Earthquakes silence machine in the capital of yarn

Earthquakes silence machine in the capital of yarn

Yasemin Salih - ISTANBUL
Earthquakes silence machine in the capital of yarn

In Kahramanmaraş, the epicenter of the disaster of the century, the machines that produce yarn for the whole world are silent. Most of the factories, which employ 155,000 textile workers and are home to some of Türkiye’s best spinners, have been destroyed.

In factories with intact buildings, the spinning machines are damaged. Kahramanmaraş is the heart of Turkish yarn production. The annual contribution of the city’s 360 exporters to Türkiye’s foreign trade is about $1 billion. But these facilities, which were at the heart of the great destruction, suffered an unprecedented loss from workers to artisans, from managers to bosses.

Fatih Mehmet Zülkadiroğlu, a mechanical engineer who has set up yarn factories not only in the southeastern region but also in countries from India to Germany, has been receiving non-stop calls since Feb. 6’s earthquake.

“We have been setting up yarn factories all over the region for years,” said Zülkadiroğlu, the chairman of the board of Teco Tekstil.

“We bring spinning machines from Europe, transport second-hand machines here to countries like Iran and Pakistan and build new factories there.

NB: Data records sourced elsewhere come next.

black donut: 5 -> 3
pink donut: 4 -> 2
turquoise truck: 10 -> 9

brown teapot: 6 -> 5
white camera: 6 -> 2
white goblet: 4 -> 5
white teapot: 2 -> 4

The earthquake caused a lot of damage to the spinning factories in Kahramanmaraş. I have received many phone messages from my customers saying ‘brother, how can we sell my machine.’”

Zülkadiroğlu explained that 30-35 percent of the spinning machines in Kahramanmaraş have become unusable, and that 15-20 percent of them will be scrapped.

“We have surveyed the region,” he said. “The damage is very big. Buildings have collapsed, and the machines in those that have not collapsed have become unusable.”

Zülkadiroğlu said that he told the yarn factory owners “sell, get rid of, buy a new one” when they asked about what they should do.

“European quality production is made in Kahramanmaraş,” he said.

“These machines work at high speed, they should be at least 95 percent efficient. At 80 percent, they make a loss, because energy and labor are expensive. Besides, the foremen have left Kahramanmaraş. We will sell the machines as second-hand to countries like India, Pakistan, Iran and Egypt.”

Zülkadiroğlu said some of the machines in the city had been planned to be renewed.

“During the pandemic, old yarn manufacturers in the city were given incentives to renew their machines,” he said.

“We had placed new orders and were selling the old ones to make room. Some of the new machines were due to arrive this year. This is an advantage, but more earthquakes are expected. A spinning machine costs 10-20 million euros, and owners are afraid to put them inside buildings.”

Abdülkadir Konukoğlu, chairman of the board of directors of Sanko Holding, which has many factories in the earthquake zone, said, “We will start this week 10 percent capacity in Adıyaman, and 20 percent will be added each week. We are supporting all our employees in the earthquake zone with 10,000 Turkish Liras each. We are setting up containers near the factories where they can stay with their families.”

Hanefi Öksüz, chairman of Kahramanmaraş-based Kipaş Holding, described the situation in the city as chaotic.

“We have experienced a huge disaster, I guess a bigger one would be the apocalypse,” he said.

“Our employees are gone. We have prepared a project of 500 houses for the workers, then we will increase the number to 1,000. As industrialists, we have to find ways to prevent emigration.”